Las encuestas le dan entre 13 y 30 puntos de ventaja a Alfaro respecto del segundo lugar.

Algunos analistas consultados se aventuran a señalar que Movimiento Ciudadano obtendrá muy probablemente la mayoría en el Congreso del Estado.

Todo parece indicar que entre los partidos más perjudicados serán el PRI, que no pudo construir una candidatura competitiva. El exsecretario de Desarrollo Social, Miguel Castro, aunque es un hombre de partido, muchos lo ven como externo y aparentemente no logró concitar la estructura partidista para ganar.

Parece ser que esta vez Andrés Manuel López Obrador sí ganará la elección presidencial en la entidad, lo cual no logró hacer en las dos pasadas elecciones en las que compitió abanderado por el PRD. 

Además en Jalisco no hay condiciones para que ocurra el llamado efecto AMLO. Su candidato a la gubernatura no tiene posibilidades reales de triunfo.

La duda más importante a despejar el 1 de julio es qué va a pasar en la lucha por los escaños en el Senado de la República, pues hay una dura batalla entre el candidato independiente Pedro Kumamoto y Movimiento Ciudadano.
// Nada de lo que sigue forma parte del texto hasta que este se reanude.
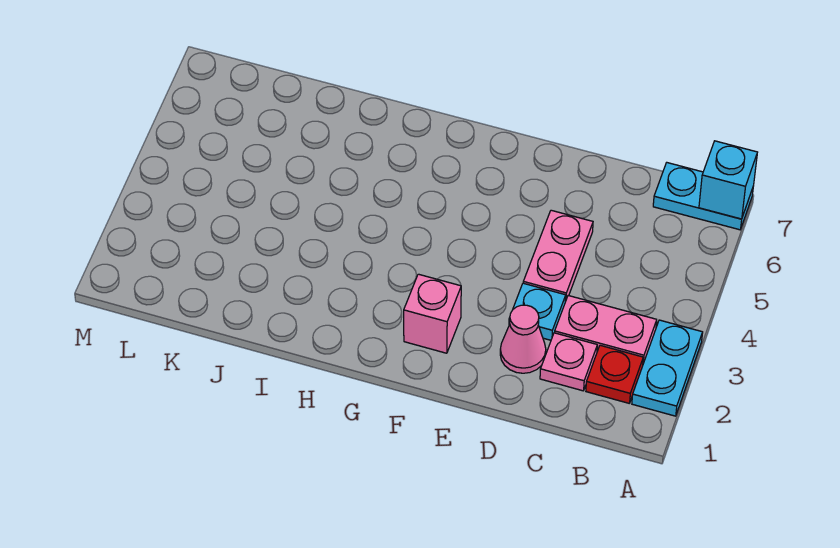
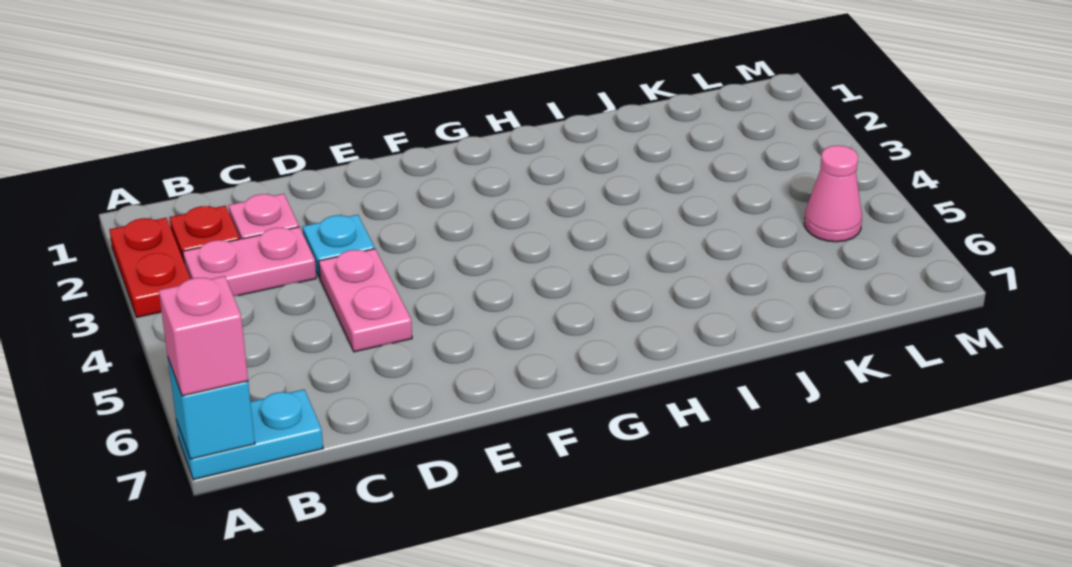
cyan plate A2:A3 level 1 -> red plate A2:A3 level 1
pink cone D2 level 1 -> pink cone L5 level 1
pink brick F2 level 1 -> pink brick A7 level 3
Además hay quienes están a la espera de ver cuántos de los nueve candidatos independientes y que pertenecen al movimiento de Wikipolítica, que encabeza Kumamoto, llegan a la próxima Legislatura, toda vez que han despertado un alto interés.

La elección del próximo 1 de julio confirmará o no lo que parece evidente en la entidad: que el Partido Acción Nacional mantiene una figura de debilidad en el escenario estatal.

En la entidad, el PAN, PRD y MC van aliados en dos terceras partes de los municipios pero no en la lucha por la gubernatura, lo cual ha hecho confuso el llamado al voto de sus simpatizantes.